Our Steeled Souls

by Wecanhaveallthree



Category: Warhammer 40.000
Language: English
Status: In-Progress
Published: 2020-09-14
Updated: 2020-09-13
Packaged: 2021-03-07 00:22:07
Rating: General Audiences
Warnings: No Archive Warnings Apply
Chapters: 1
Words: 1,863
Publisher: archiveofourown.org
Story URL: https://archiveofourown.org/works/26457862
Author URL: https://archiveofourown.org/users/Wecanhaveallthree/pseuds/Wecanhaveallthree
Summary: The Iron Hands have long battled their internal passions, counting them among the deadliest foes the Chapter has faced. What place is there in this brotherhood of steel for a Judicar, a warrior sworn to guard the souls of his brothers? Souls that, they insist, are a weakness? Against the backdrop of an assault on another race who gave away their spirit for the safety of ever-living metal, Judicar Kell must find his own truth.
Kudos: 7





	Our Steeled Souls

Judicar Kell’s helm contorted grotesquely, the ceremonial skull-plate warping as green light overwhelmed the sensors. For a moment he was blind, his skin prickling painfully where hot ceramite pressed. Where metal met augmetics, there was no feeling at all. Kell did not pause to wrestle with his wargear. He did not slow, nor did his measured pace increase. Though his optics were shorted, the awareness of the battle-brothers at his side remained. He walked on.

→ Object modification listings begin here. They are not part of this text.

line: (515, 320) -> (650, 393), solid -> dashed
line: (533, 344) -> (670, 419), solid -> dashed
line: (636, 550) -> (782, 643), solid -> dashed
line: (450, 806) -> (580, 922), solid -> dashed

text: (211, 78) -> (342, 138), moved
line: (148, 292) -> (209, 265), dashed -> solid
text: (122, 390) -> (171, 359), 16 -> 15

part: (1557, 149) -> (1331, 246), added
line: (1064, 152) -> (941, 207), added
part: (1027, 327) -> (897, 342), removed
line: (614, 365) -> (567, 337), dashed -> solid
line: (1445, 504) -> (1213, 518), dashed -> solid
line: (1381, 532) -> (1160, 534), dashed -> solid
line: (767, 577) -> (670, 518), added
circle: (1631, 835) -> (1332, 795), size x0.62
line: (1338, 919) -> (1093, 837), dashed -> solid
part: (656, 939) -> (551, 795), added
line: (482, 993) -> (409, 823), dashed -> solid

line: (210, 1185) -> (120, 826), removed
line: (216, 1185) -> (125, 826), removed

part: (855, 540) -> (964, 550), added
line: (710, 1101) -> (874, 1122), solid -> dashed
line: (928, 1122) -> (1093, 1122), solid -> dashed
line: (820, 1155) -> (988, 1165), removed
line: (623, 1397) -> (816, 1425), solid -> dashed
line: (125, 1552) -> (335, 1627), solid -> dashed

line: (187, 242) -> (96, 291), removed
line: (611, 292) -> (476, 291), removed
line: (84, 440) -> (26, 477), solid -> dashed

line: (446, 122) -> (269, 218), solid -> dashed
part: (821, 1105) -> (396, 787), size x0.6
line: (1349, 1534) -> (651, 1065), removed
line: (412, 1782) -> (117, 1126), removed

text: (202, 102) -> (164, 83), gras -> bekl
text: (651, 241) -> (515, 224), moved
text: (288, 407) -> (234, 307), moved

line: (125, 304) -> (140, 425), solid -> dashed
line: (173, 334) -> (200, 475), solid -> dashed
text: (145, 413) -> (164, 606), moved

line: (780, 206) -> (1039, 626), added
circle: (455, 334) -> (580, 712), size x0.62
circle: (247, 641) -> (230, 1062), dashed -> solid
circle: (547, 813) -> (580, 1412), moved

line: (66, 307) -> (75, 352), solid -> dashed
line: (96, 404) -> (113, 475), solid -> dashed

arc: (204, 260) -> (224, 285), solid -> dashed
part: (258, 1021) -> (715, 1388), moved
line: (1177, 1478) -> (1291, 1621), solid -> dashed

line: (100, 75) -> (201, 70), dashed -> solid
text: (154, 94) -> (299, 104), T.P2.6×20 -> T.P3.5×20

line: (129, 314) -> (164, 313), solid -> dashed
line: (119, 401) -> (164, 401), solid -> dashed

That was how wars were won. From the time of the phalanx on ancient Terran battlefields. To the march of god-machines on worlds at the galaxy’s edge. To the grim darkness of the far future - and beyond.

Step by step.

The roar of bolters entwined with the sinister hiss of gauss flayers. Neither the advancing strike force of Iron Hands nor the Necron warrior-constructs guarding Objective Kappa-Mu-Eighteen were hurried as they engaged. Machine-spirits in Imperial weapons and armour fed target data to their transhuman wielders, warring against the implacable xenos. Rather than a clash of spirit and skill, the engagement resembled a tactical simulation between opposing cogitators rather than rival civilisations.

Where did that put a man who was sworn to safeguard the souls of his fellows? Was there room in the hard calculus of war for that consideration? The Primarch had believed so. And though the Iron Hands had spent ten thousand years shriving themselves of all they considered weakness, their souls had remained.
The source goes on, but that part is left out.